Kumaree Rajeshree Deerpalsing (born नीता दीरपालसिंग on 25 January 1965), also known as Nita Deerpalsing, is a Mauritian politician.

==Political career==
Nita Deerpalsing was a Member of Parliament from 2005 to 2014. She was elected in Constituency No. 18 (Belle Rose & Quatre Bornes) at the 2005 and 2010 general elections. At the 2014 general elections she was not elected when she was Labour Party (Mauritius) candidate of the PTR-MMM coalition.

She was also Deputy Chairman of Committees in parliament and the Director of Communications of the Mauritius Labour Party as well as the Chairman of the Committee of the Economic Democratization of the Prime Minister's office.

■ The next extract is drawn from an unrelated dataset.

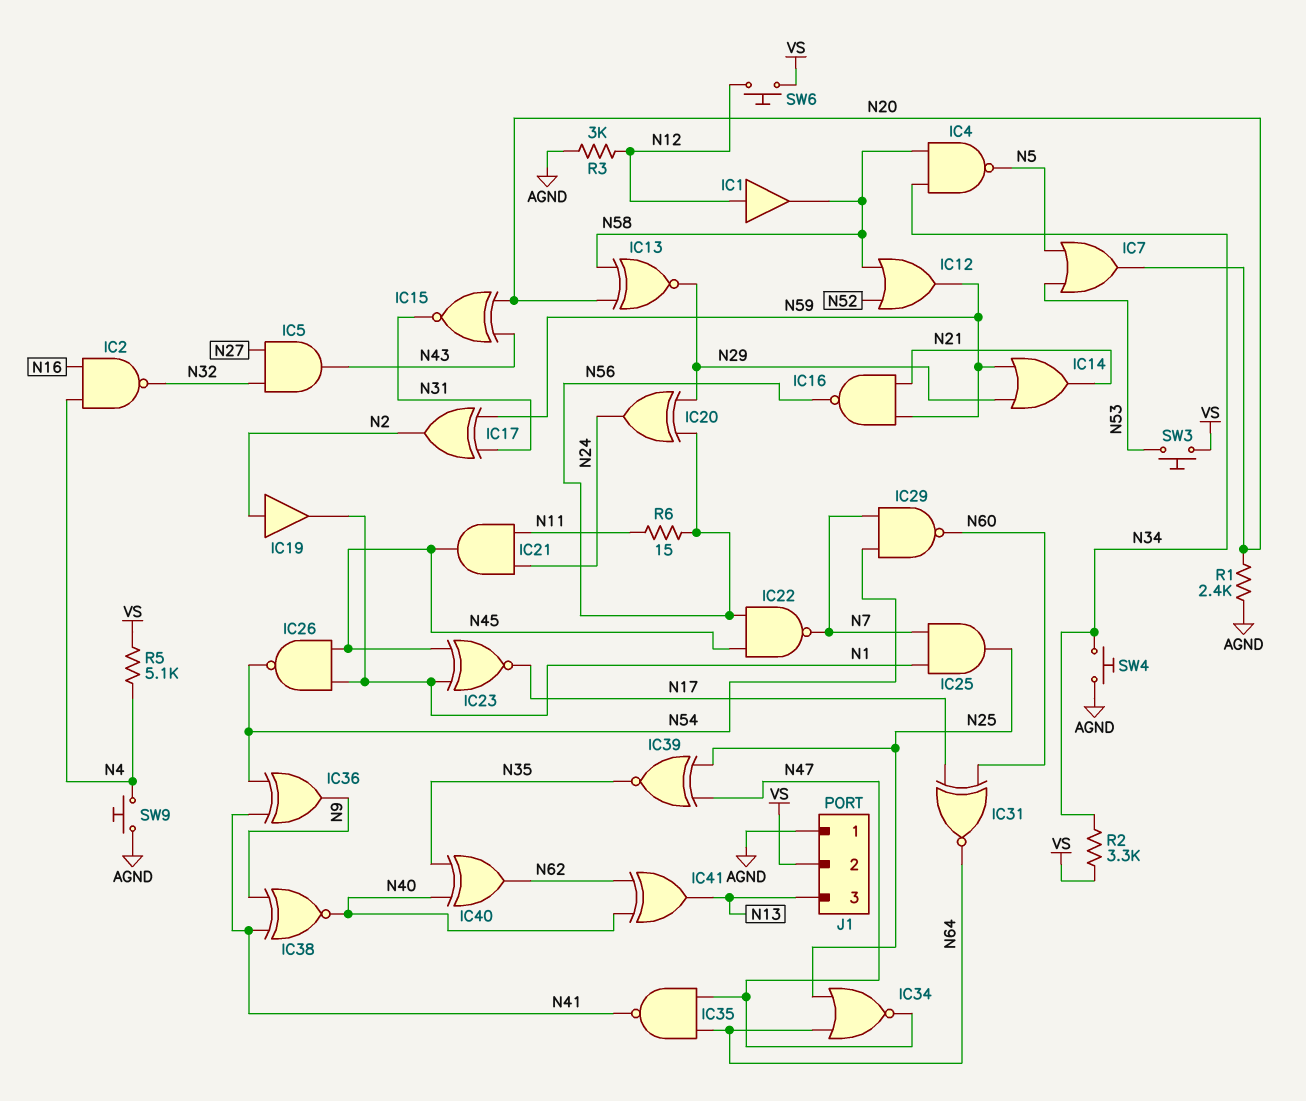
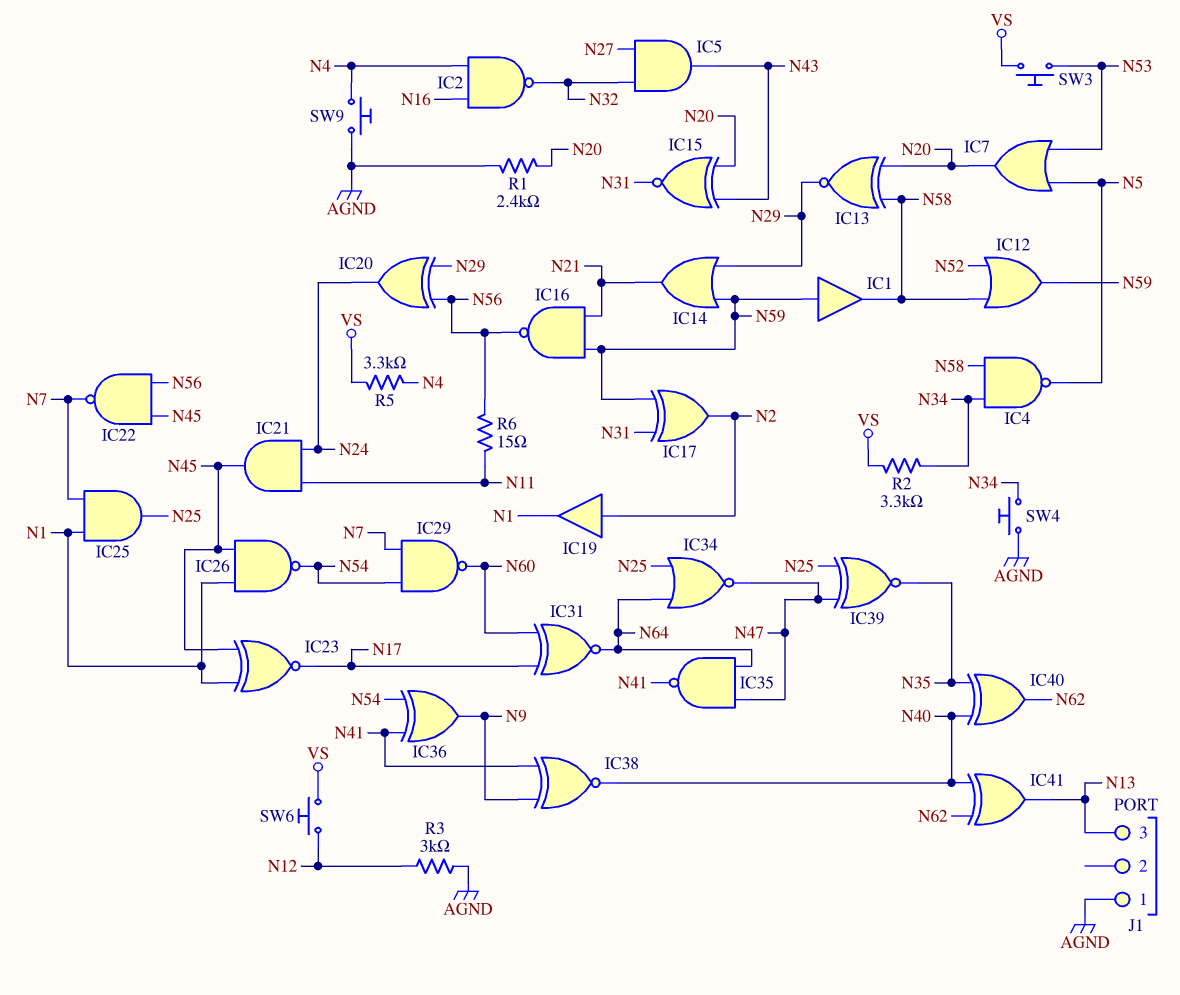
IC1: buffer (in N12, out N58) -> buffer (in N59, out N58)
J1 pin 2: VS -> none
R5: 5.1k (N4, VS) -> 3.3k (N4, VS)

Her involvement in active politics started in 2003 after her return to Mauritius after having been an Actuarial Consultant in Canada.

==Controversies==
In 2001, her intervention against dislodging a street vendor caused a controversy

Paul Bérenger publicly insulted Nita Deerpalsing in the National Assembly in August 2008. She had expressed support for then Attorney General Rama Valayden, when Bérenger as Opposition Leader retorted with sexist comments rode ene mari pou li marié do! (meaning "go find her a husband so she can finally get married"), given that Nita Deepalsing was single. Rajesh Bhagwan, Paul Bérenger's supporter, tried to justify Bérenger's insults on the basis that he could not control his anger.

Nita Deerpalsing made news headlines soon after a public meeting of the Labour-MSM-PMSD ALLIANCE Alliance de l’Avenir held on 1 May 2010 in Quatre Bornes. The Labour Party leader Navin Ramgoolam became so angry about a defective microphone that he lost his temper and was caught on record to utter disrespectful words towards Nita Deerpalsing who also held the position of Director of Communication of the Labour Party (Mauritius). Ramgoolam's words were broadcast live by other radio stations and was reproduced several times on social media as an example of Navin Ramgoolam's lack of respect for those of the female gender.